Part of the book series: Palgrave Studies in Cultural Heritage and Conflict ((PSCHC))

Abstract

Based on Kwame A. Appiah’s take on the moral revolution as well as on the concept of moral imagination, this chapter analyses selected Kurdish literary and cinema narratives. It shows that while the traditional honour relied on courage and faithfulness, the understanding of dignity developed by modern narratives recognises the value of life and elevates love for human life as a guiding moral principle. This process engages many traditional motives which have been updated according to the needs of modern society. The chapter also links postcolonial approaches with the recent studies on dehumanisation and suggests that reading Kurdish narratives through the lens of moral imagination can assist in overcoming the entrenched dehumanisation of the Kurds.

All the beauty you see here is only visible to those in whose souls the poet has overcome the king.
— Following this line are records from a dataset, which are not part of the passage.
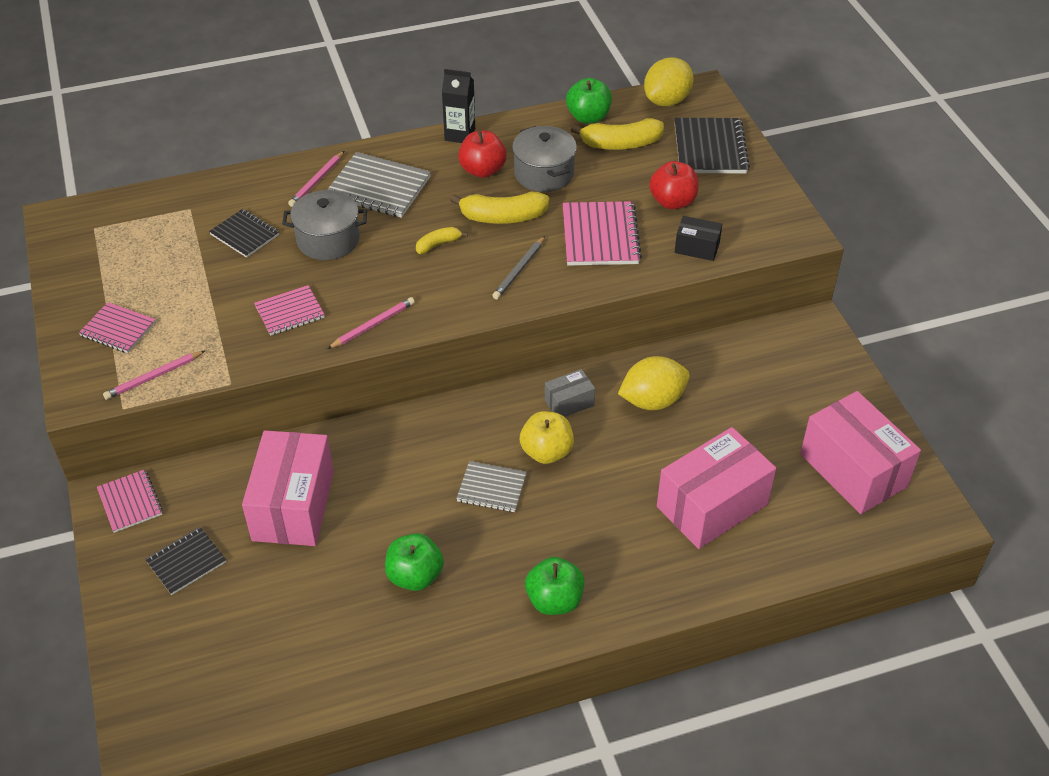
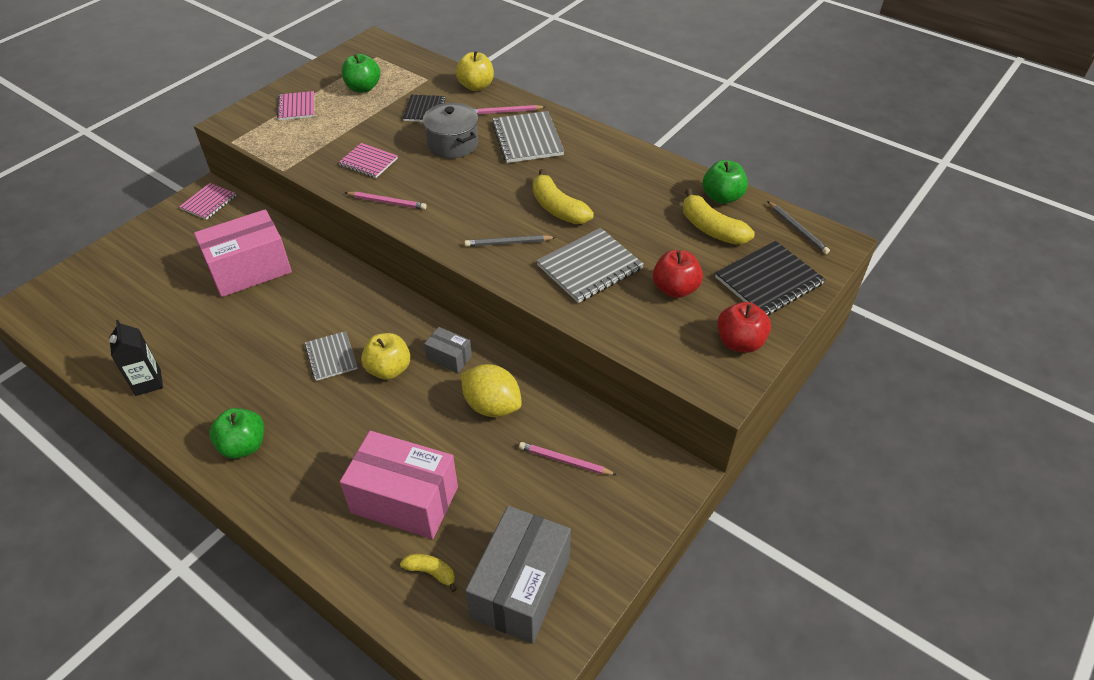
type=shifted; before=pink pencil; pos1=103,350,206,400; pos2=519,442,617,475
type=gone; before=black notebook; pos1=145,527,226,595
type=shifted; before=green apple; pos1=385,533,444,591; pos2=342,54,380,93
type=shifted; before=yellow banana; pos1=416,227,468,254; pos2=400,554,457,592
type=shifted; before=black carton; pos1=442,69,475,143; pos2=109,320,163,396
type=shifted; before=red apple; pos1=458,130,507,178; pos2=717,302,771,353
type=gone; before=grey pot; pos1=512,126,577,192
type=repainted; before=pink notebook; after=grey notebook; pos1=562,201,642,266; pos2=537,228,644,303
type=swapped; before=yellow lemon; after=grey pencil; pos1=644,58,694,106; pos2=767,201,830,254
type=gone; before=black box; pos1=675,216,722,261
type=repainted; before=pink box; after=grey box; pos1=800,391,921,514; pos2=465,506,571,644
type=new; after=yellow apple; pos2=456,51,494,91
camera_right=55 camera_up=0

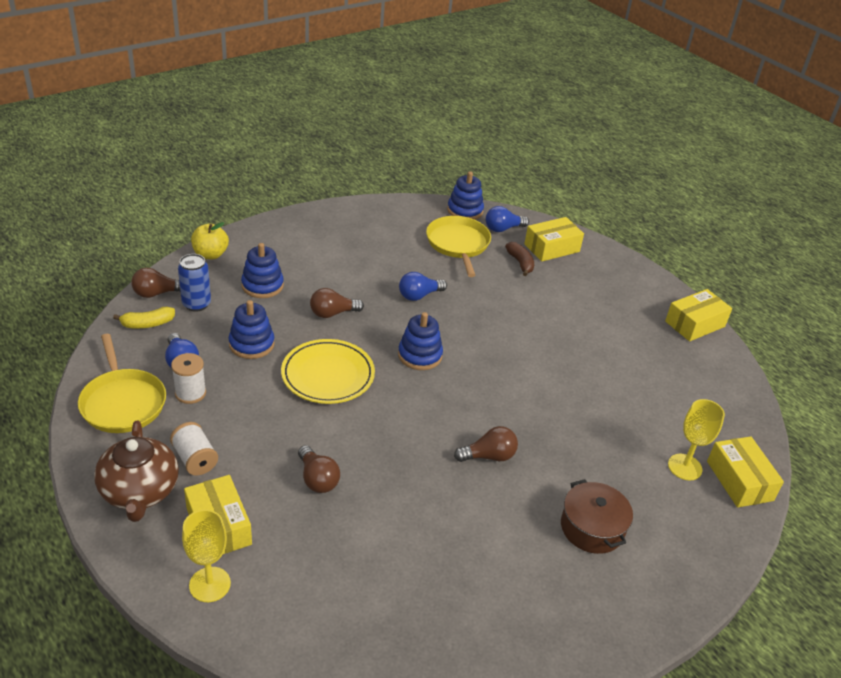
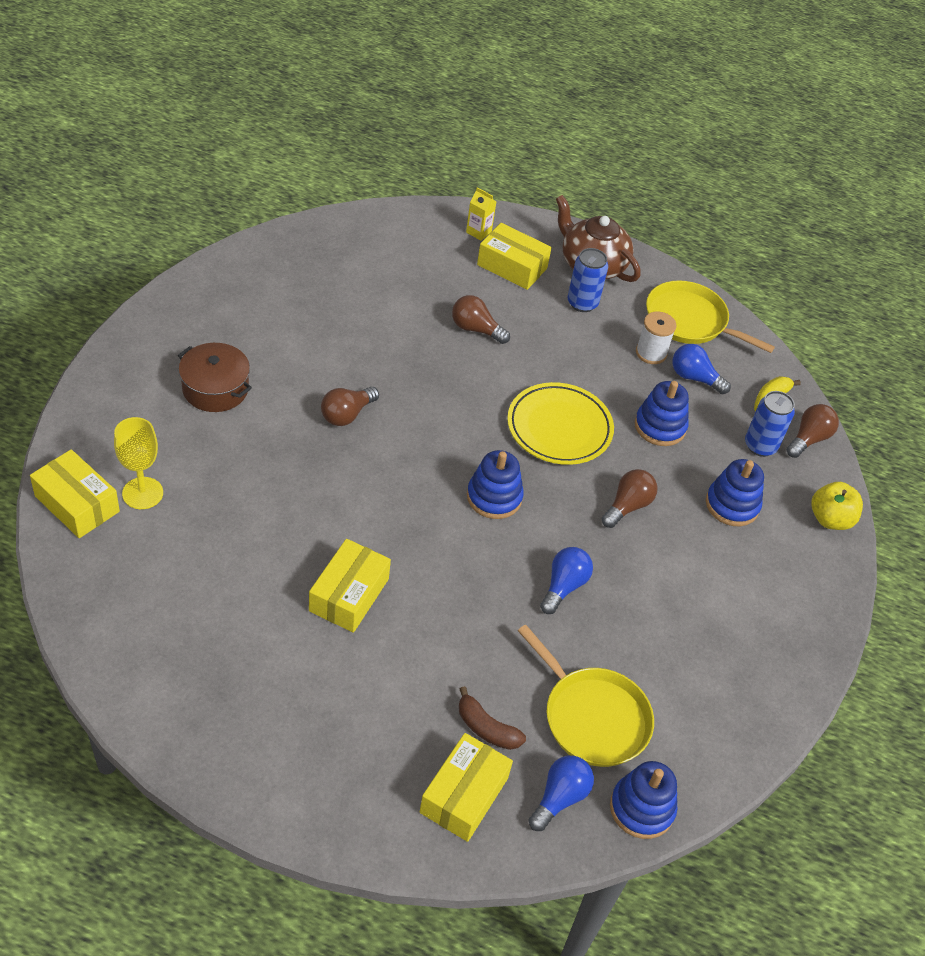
type=swapped; before=white spool; after=blue can; pos1=170,422,218,475; pos2=568,248,608,312
type=swapped; before=yellow goblet; after=yellow carton; pos1=182,509,231,602; pos2=466,187,496,241
type=shifted; before=yellow box; pos1=665,289,732,341; pos2=309,539,391,633
camera_right=145 camera_up=10

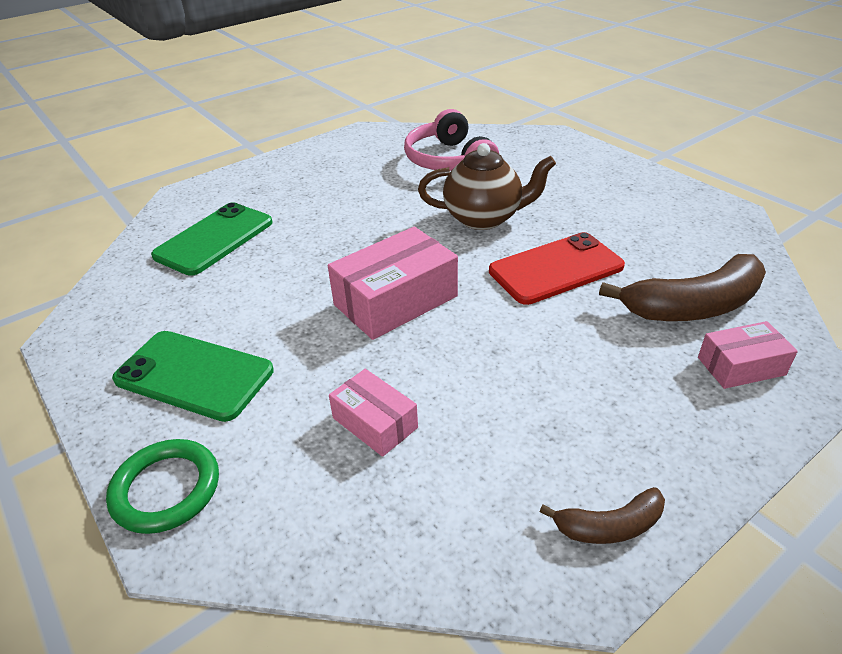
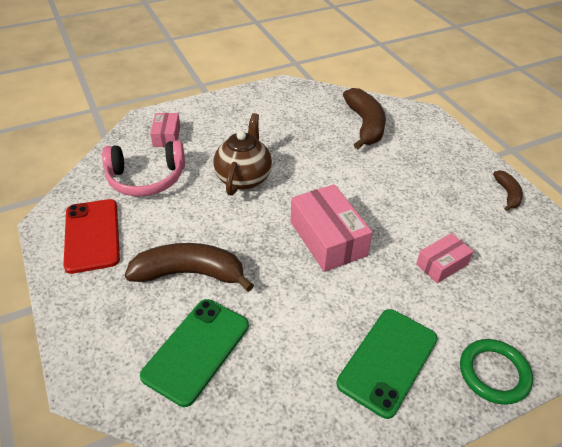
type=rotated; before=green phone; pos1=151,202,273,276; pos2=140,299,249,407; turn=75
type=shifted; before=red phone; pos1=489,232,625,305; pos2=63,199,120,274
type=shifted; before=pink box; pos1=698,321,798,389; pos2=150,113,180,147
type=new; after=brown banana; pos2=125,243,254,292
camera_right=-80 camera_up=5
Bakhtiyar Ali (2007, 573) Unless stated otherwise all the English translations of Kurdish literature in the chapter are made by the author.

I threw my stone toward the place I heard the voice with the blindness of a hunter. While my stone was still in the air, I glanced at the spot from where I had heard the voice and I regretted what I had done. The small kitten. White. The ball of snow. I wanted my stone to become cold, to fall to the ground or return and hit my head.

Mehmet Dicle (2010, 82).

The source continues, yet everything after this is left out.